Categorizing Bugs with Social Networks
A Case Study on Four Open Source Software Communities
Establishing efﬁcient bug triaging procedures is an important precondition for successful collaborative software engineering projects. Particularly in open source software (OSS) projects with a large base of comparably inexperienced part-time contributors, triaging bugs can become a laborious task. In this paper, we study to what extent quantitative measures of social embeddedness of bug reporters within the collaboration network can assist the triaging of bug reports. In particular, we propose an efﬁcient and practical method for an automated early classiﬁcation of valid bug reports which a) refer to an actual software bug, b) are not duplicates and c) contain enough information to be processed right away. We provide a case study on a comprehensive data set of more than 700,000 bug reports obtained for a period of more than ten years from the BUGZILLA installation of four major OSS communities. For those projects that exhibit the lowest fraction of valid bug reports, we ﬁnd that the bug reporters’ position in the collaboration network is a strong indicator for the quality of bug reports.
Based on this ﬁnding, we developed automated classiﬁcation schemes that can easily be integrated into bug tracking platforms.
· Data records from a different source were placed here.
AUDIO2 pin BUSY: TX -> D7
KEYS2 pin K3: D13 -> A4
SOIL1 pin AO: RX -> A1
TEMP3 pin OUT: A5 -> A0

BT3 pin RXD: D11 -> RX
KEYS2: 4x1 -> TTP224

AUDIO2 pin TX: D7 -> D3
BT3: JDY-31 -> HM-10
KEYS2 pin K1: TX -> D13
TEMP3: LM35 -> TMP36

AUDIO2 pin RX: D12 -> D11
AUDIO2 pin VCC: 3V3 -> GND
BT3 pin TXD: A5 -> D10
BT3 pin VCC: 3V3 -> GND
We analyze their performance in four major OSS communities. Our results show that a support vector machine which identiﬁes valid bug reports based on nine quantitative measures for the reporting user’s position in the collaboration network can yield a precision of up to 90.3% with an associated recall of 38.9%. With this, we signiﬁcantly improve the results obtained in previous case studies which have investigated methods for an automated early identiﬁcation of bugs that are eventually ﬁxed. Furthermore, our study highlights the potential of using quantitative measures of social organization in collaborative software engineering. It opens a number of broader perspectives regarding the integration of social network analysis in the design of support infrastructures.
This paper has been accepted for the Software Engineering in Practice track of the 2013 International Conference on Software Engineering (ICSE). A draft version is available below. If you are interested in more details, please contact firstname.lastname@example.org.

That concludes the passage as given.